Optimized Textures

In order to increase performance, some hardware vendors have changed their texture formats from the standard Microsoft DirectDraw surface format. One approach is to tile the pixels so they are arranged in memory with 2D locality of reference. For example, instead of arranging the pixels scan line by scan line like this:

0

1

2

3

... width

width+1

width+2

width+3

width+4

...

pixels are arranged in 4x8 blocks of DWORDs:

0

1

2

3

4

5

6

7

Thus, a single contiguous 32-byte memory reference pulls in a 4x8 block of pixels for use by the rasterizer. This layout maps much better to the pattern of memory references typically generated by the rasterizer than does the standard DirectDraw layout. Such schemes are referred to as 'swizzling' or 'patching' the texture. These operations are relatively more rapid to perform, and do not affect the size of the memory surface allocated. However, there is still significant latency introduced by this operation that applications must control.

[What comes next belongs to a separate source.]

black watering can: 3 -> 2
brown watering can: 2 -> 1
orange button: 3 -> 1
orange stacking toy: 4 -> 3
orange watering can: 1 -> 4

Another approach is to compress the texture into video memory and decompress it into a local cache on the accelerator. This decreases the video memory bandwidth required to keep the rasterizer running at full speed. In DirectX 5.0, drivers could do this as well, but it is a much slower operation that affects the application's view of video memory allocation due to the resulting smaller texture.

To accommodate hardware vendors, DirectX 6.0 and later versions enable "optimized" textures that give the driver an opportunity to translate the surface into a proprietary format when the texture is used. Once optimized, the surface cannot be locked and may be smaller or larger than the original.

Many 3D accelerator chipsets on the market have a proprietary format that cannot be described with the standard DirectDraw mechanisms. This feature is intended to cover all hardware with such surface types.

Currently applications have some textures that must be updated frequently, and others that can be left alone for the duration of the application. These latter benefit from patching due to improved resulting fill rate. The flags shown in the Optimized Texture API section allow the application to specify this usage scenario to the driver so it can optimize performance accordingly.